Nederlands leraar

Jorisje 37

25-02-2012

Blog

‘Wie denk je wel dat ik ben? Jorisje 37’? Dit hoorde ik als kind mijn vader nogal eens zeggen. Wie of wat Jorisje 37 precies was kreeg ik veel later pas door.

Het was een sukkel, een ‘loser’ zou je tegenwoordig zeggen. In ieder geval iemand die niet in staat bleek om ‘voor z’n hachie op te komen’. Alweer zo’n zin. Wat is nou weer je ‘hachie’? Nou dat ben je dus gewoon zelf, in eigen persoon.
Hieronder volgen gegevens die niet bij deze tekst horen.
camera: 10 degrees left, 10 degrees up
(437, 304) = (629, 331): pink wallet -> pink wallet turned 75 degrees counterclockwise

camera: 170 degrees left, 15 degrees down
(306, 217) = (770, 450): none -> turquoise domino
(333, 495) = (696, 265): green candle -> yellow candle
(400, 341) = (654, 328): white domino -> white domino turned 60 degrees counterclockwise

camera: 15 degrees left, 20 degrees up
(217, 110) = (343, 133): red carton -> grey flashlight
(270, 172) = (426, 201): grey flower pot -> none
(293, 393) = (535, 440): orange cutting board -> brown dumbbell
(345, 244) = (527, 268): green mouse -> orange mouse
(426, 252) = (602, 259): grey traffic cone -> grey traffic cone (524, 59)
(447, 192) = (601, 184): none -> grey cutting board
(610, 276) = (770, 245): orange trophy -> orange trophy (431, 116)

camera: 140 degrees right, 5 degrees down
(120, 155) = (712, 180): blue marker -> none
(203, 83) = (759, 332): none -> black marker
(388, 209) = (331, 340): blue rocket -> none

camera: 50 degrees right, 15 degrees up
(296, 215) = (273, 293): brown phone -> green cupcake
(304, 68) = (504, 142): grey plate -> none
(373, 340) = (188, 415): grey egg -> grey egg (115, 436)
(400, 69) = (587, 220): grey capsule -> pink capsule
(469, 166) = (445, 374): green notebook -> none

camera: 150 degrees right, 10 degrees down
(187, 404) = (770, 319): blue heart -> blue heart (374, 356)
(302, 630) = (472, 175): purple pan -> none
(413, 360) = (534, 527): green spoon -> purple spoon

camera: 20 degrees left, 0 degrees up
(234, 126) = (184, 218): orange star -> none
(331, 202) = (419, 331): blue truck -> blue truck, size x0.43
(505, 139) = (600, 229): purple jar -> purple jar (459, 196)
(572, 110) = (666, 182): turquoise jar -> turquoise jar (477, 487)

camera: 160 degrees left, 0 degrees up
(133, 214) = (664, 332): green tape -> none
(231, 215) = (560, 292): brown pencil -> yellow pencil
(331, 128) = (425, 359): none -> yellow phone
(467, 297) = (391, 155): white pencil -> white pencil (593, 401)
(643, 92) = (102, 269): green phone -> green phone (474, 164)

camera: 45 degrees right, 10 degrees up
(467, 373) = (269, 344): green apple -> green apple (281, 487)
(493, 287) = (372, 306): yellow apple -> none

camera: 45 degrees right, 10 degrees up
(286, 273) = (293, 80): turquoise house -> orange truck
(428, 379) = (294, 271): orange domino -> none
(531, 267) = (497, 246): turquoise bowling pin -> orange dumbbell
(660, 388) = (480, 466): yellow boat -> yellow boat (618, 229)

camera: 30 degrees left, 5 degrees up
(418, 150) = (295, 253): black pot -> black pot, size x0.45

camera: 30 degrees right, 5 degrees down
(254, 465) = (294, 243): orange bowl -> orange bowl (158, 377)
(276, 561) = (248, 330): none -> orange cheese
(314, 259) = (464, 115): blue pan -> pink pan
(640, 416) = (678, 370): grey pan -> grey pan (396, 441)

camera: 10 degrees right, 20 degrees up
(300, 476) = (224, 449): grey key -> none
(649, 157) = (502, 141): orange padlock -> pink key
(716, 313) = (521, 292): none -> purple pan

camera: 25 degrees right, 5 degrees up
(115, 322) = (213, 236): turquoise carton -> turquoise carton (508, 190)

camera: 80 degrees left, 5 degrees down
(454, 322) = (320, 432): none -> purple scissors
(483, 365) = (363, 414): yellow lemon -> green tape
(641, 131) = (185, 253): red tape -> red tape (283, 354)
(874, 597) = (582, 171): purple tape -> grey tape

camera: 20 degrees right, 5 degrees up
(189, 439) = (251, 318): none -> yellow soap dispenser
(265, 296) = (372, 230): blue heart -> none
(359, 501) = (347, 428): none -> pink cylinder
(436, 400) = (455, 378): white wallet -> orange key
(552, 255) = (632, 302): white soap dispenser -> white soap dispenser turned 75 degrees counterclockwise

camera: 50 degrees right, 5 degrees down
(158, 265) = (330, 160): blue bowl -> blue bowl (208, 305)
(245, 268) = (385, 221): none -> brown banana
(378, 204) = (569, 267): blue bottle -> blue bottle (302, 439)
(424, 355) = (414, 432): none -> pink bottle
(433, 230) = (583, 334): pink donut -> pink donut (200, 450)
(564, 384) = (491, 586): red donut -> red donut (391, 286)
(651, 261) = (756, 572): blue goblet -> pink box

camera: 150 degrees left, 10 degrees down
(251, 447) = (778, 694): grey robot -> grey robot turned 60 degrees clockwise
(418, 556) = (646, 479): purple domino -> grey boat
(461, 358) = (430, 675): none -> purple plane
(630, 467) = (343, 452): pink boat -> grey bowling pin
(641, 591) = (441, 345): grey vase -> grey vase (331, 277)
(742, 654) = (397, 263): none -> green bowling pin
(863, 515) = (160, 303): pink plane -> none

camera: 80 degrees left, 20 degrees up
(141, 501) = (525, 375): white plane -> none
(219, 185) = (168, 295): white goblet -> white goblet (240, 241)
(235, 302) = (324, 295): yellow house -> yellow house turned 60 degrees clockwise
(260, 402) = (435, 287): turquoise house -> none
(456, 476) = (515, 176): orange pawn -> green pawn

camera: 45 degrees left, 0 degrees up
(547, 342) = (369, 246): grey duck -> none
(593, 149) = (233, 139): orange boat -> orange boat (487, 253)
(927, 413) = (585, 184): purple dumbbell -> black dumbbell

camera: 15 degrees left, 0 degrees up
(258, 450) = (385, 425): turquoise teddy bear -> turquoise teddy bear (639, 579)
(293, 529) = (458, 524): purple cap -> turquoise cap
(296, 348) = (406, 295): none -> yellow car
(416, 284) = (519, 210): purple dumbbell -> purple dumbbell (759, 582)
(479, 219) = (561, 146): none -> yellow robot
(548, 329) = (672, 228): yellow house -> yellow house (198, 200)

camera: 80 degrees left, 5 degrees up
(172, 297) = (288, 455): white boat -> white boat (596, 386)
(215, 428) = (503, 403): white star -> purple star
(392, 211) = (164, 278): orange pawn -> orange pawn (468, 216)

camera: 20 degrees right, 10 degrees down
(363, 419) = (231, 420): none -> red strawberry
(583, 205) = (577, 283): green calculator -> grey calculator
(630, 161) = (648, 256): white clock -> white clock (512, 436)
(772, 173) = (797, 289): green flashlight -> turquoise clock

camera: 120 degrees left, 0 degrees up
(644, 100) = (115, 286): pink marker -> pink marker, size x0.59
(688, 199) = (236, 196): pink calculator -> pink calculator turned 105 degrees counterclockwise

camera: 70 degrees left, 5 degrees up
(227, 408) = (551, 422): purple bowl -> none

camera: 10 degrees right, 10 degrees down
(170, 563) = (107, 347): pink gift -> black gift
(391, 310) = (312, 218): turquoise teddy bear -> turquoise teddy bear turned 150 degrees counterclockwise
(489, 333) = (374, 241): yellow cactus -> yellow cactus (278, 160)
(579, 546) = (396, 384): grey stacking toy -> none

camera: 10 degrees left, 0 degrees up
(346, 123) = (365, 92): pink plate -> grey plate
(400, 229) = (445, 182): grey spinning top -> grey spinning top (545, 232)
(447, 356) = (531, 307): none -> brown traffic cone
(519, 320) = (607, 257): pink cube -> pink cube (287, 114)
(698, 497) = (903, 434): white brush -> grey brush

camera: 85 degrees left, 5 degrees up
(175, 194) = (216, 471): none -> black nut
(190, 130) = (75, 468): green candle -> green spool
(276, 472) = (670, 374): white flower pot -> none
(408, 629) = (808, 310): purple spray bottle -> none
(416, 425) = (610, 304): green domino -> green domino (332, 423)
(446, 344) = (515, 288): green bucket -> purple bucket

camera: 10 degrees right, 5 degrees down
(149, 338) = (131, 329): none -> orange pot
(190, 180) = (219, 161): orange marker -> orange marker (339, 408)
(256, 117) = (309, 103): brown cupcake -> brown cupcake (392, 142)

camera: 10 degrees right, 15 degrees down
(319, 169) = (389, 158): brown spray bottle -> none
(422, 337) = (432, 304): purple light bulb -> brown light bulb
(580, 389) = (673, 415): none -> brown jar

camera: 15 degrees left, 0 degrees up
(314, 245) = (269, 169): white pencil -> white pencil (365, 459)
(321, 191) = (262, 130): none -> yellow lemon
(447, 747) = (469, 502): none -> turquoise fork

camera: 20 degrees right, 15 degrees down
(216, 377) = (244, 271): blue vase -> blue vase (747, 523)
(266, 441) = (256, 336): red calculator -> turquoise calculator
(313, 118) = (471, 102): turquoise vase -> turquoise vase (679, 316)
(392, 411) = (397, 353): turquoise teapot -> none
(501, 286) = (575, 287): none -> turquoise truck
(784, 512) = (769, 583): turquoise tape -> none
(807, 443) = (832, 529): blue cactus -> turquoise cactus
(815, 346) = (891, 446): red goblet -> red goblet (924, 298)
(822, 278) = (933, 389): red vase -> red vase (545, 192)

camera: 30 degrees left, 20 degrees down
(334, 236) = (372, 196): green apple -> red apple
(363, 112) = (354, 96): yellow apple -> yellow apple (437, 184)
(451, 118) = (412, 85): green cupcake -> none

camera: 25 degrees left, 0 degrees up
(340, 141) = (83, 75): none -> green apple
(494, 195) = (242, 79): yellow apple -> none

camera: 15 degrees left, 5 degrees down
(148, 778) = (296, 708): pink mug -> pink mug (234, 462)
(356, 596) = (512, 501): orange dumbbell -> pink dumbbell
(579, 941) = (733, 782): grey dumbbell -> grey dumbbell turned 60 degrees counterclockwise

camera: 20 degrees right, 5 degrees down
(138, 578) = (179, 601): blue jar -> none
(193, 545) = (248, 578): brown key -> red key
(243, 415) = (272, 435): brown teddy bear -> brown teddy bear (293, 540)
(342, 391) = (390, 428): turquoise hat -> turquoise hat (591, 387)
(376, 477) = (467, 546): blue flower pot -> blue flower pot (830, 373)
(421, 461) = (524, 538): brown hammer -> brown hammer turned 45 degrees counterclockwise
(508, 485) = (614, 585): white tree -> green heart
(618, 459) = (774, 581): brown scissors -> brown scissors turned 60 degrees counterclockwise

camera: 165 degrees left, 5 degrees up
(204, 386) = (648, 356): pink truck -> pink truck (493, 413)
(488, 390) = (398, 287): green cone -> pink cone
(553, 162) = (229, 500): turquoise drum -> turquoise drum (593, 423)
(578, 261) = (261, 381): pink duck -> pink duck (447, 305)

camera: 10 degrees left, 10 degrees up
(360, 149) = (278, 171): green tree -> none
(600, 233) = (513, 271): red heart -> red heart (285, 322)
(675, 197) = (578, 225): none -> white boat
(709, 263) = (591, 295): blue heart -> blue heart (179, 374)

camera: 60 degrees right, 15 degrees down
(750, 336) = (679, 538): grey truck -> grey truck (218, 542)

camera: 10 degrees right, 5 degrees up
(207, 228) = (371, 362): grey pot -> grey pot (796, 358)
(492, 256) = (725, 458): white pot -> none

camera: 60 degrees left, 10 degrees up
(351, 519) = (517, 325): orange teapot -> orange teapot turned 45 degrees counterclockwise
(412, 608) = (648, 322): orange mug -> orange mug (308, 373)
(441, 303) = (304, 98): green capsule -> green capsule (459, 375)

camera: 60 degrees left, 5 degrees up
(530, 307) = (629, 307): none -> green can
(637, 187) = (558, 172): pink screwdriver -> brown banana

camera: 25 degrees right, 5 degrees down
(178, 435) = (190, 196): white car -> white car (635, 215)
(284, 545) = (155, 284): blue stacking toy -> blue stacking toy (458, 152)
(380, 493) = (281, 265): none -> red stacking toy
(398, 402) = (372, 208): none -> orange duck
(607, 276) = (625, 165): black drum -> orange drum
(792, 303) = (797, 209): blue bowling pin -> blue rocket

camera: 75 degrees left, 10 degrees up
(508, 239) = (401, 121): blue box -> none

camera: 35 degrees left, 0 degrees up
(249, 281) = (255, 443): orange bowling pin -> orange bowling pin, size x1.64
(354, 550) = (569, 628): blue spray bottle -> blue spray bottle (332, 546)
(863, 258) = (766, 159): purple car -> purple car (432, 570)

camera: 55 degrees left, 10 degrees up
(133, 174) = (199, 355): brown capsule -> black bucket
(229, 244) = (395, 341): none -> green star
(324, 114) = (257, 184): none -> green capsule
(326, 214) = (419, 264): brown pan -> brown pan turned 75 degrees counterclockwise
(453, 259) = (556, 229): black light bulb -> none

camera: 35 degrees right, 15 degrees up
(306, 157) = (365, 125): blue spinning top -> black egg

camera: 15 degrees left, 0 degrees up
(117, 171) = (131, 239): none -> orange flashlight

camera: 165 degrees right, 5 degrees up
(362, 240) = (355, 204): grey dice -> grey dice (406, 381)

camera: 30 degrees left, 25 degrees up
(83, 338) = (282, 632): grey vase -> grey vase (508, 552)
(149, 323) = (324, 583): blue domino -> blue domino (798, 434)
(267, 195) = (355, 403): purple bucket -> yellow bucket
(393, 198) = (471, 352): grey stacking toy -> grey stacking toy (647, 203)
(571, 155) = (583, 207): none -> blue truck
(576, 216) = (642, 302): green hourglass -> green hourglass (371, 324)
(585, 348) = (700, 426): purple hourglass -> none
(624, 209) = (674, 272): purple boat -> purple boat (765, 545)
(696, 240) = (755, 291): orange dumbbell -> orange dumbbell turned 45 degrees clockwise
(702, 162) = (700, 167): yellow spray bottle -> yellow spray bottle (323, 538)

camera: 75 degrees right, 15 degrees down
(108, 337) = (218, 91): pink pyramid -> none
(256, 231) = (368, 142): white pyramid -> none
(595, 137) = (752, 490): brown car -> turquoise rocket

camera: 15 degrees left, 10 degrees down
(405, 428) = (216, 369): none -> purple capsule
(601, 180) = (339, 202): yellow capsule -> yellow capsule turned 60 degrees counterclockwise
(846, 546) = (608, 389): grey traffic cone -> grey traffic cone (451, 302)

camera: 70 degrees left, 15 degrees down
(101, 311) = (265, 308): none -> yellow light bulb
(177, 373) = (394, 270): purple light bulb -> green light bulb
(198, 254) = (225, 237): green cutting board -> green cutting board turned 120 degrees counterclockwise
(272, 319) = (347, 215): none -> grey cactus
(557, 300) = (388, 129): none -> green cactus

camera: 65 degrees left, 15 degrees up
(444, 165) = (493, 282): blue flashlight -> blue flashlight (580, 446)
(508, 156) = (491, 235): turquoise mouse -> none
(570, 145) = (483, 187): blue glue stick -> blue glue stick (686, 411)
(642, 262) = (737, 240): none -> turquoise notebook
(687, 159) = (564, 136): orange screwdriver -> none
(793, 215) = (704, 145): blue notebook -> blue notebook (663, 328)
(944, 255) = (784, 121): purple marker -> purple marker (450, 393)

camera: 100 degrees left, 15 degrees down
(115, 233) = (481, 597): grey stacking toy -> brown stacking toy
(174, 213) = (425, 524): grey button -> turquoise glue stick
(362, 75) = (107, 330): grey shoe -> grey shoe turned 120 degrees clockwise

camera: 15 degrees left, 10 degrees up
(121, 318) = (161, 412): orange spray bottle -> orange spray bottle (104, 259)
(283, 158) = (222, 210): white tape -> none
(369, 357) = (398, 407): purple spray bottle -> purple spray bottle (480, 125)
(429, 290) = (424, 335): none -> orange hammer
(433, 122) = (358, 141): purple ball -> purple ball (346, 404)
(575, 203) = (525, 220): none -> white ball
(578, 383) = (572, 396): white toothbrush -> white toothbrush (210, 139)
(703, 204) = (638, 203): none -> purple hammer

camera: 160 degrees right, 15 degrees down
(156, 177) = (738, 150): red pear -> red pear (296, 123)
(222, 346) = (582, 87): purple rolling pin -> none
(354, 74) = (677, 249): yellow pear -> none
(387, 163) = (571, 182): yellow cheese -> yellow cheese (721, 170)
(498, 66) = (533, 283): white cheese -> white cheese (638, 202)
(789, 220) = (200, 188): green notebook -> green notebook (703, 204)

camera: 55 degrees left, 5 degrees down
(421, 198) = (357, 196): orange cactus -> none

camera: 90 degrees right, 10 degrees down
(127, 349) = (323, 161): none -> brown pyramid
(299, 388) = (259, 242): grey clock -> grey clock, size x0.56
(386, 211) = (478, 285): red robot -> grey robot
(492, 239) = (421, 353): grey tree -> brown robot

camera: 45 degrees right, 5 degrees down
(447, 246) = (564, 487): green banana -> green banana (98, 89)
Je hachie dat ben jij dus. Even terug naar Jorisje 37. Dat is iemand die niet overtuigd, die niet weet wat-ie wil en die niet voor zichzelf op kan komen. Jorisje 37 wordt niet voor vol aangezien. Een ‘echte kerel’, een ‘man van stavast’, liet zich niet kisten, koos ‘eieren voor zijn geld’ en liet zich geen ‘knollen voor citroenen verkopen’.

Dat deed Jorisje 37 wél. Jorisje 37 was namelijk een ‘halve zachte’, ‘met van die slappe handjes’. Te beroerd en te lamlendig om te werken was-ie. Net als al dat langharig werkschuw tuig wat liep te profiteren door ‘hun hand op te houden’. Zulke figuren belanden ‘in de goot’, het is het ‘Falderappes’, gekweekt door de ‘rooie rakkers’ zoals mijn vader de PvdA noemde. De partij die het beste was in het ‘eerlijk delen wat van een ander is’. Jorisje 37 kon net als ‘Lulletje Rozewater’ gaan putjesscheppen op zee. Hij goeide op voor galg en rad en zou vast en zeker in de goot belanden.

Een beetje vent ´stond z´n mannetje´, liet ‘z´n handjes wapperen’ en hield niet ’van dat benauwde’. Want ‘als je voor een dubbeltje geboren bent wordt je nooit een kwartje’.